早在1985年,辛顿教授,就做了一个只有几千个权重的小模型,他通过预测序列中的下一个词,来获取词语的意义,表示最初的效果,不太好,但是随着训练集的不断增大,效果开始有所改善。
这个模型的目标,就是要去理解人类是如何表示事物的,涉及到两种主要的意义理论,一种,来自于心理学,认为一个词的意义,是由一大串语意和句法特征组成的向量。
这种理论,能够很好地解释词语的相似性;另一种,来自于结构主义,认为一个词的意义,是它与其他词的关系。
在70年代的AI领域,关于这两种理论,有过争论,后来,大家开始倾向于马文明斯基提出的,用关系图来捕捉意义。
但是辛顿教授的工作证明,这两种理论,其实并不矛盾,只要采用生成式的方法来处理关系图,将知识从符号字符串的静态存储,转化为使用符号字符串来学习良好的词特征以及特征间的交互,就能够更好的建模语言。

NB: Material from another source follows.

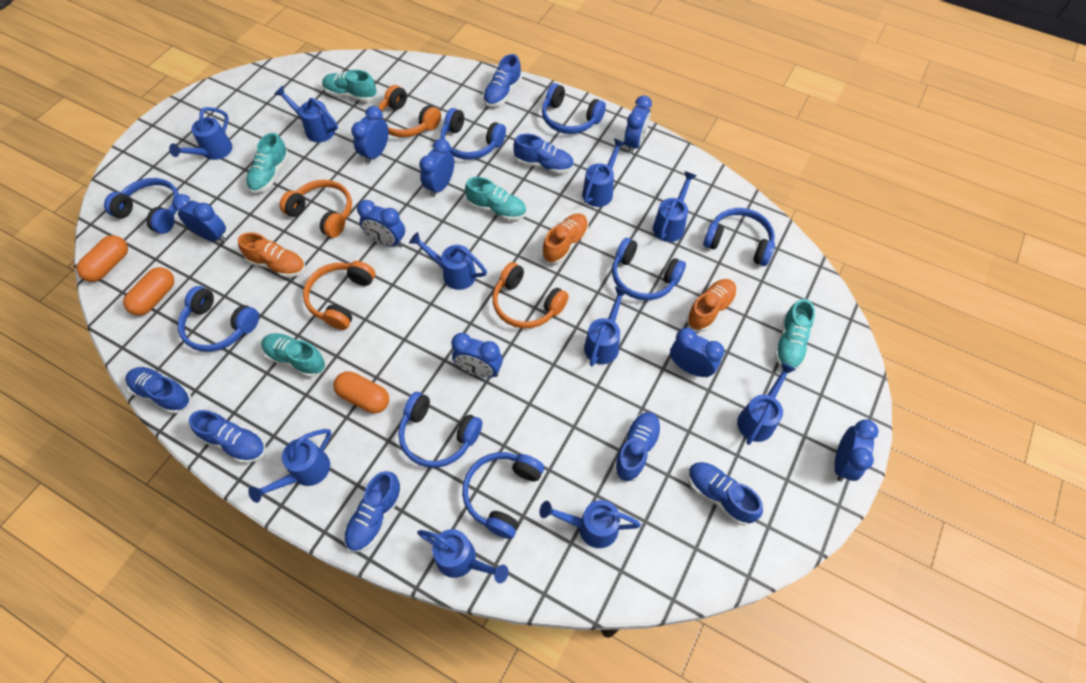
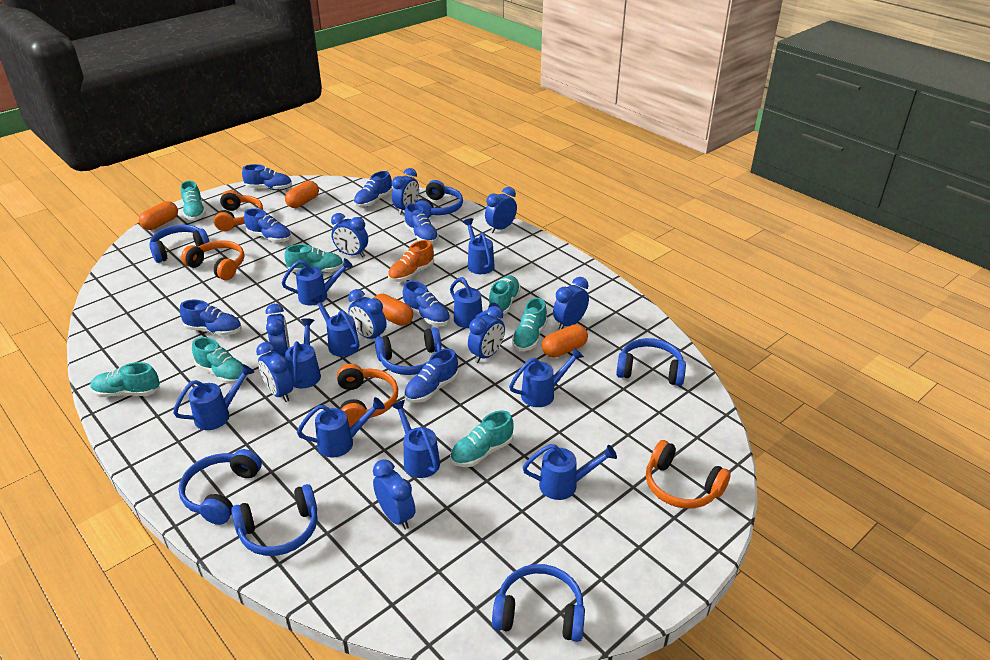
blue clock: 8 -> 9
blue headphones: 8 -> 7
orange capsule: 3 -> 4
orange shoe: 3 -> 1
turquoise shoe: 5 -> 7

现在的大语言模型,其实依然延续的是这种方式,只是交互更加复杂了,包括涉及到了注意力机制等等。
谈到深度学习系统,辛顿表示,如今我们已经拥有了强大的深度学习系统,他们以与人相似的方式在理解事物,这也让我们对人类的理解过程,有了新的认识。
然而,我们仍然需要担心AI会带来的风险,尽管有人认为AI什么都不理解,但是他们其实是极其危险的超级智能,可能会被不良的行为者所掌控,因为他们会意识到,拥有更多的控制权会有助于实现目标。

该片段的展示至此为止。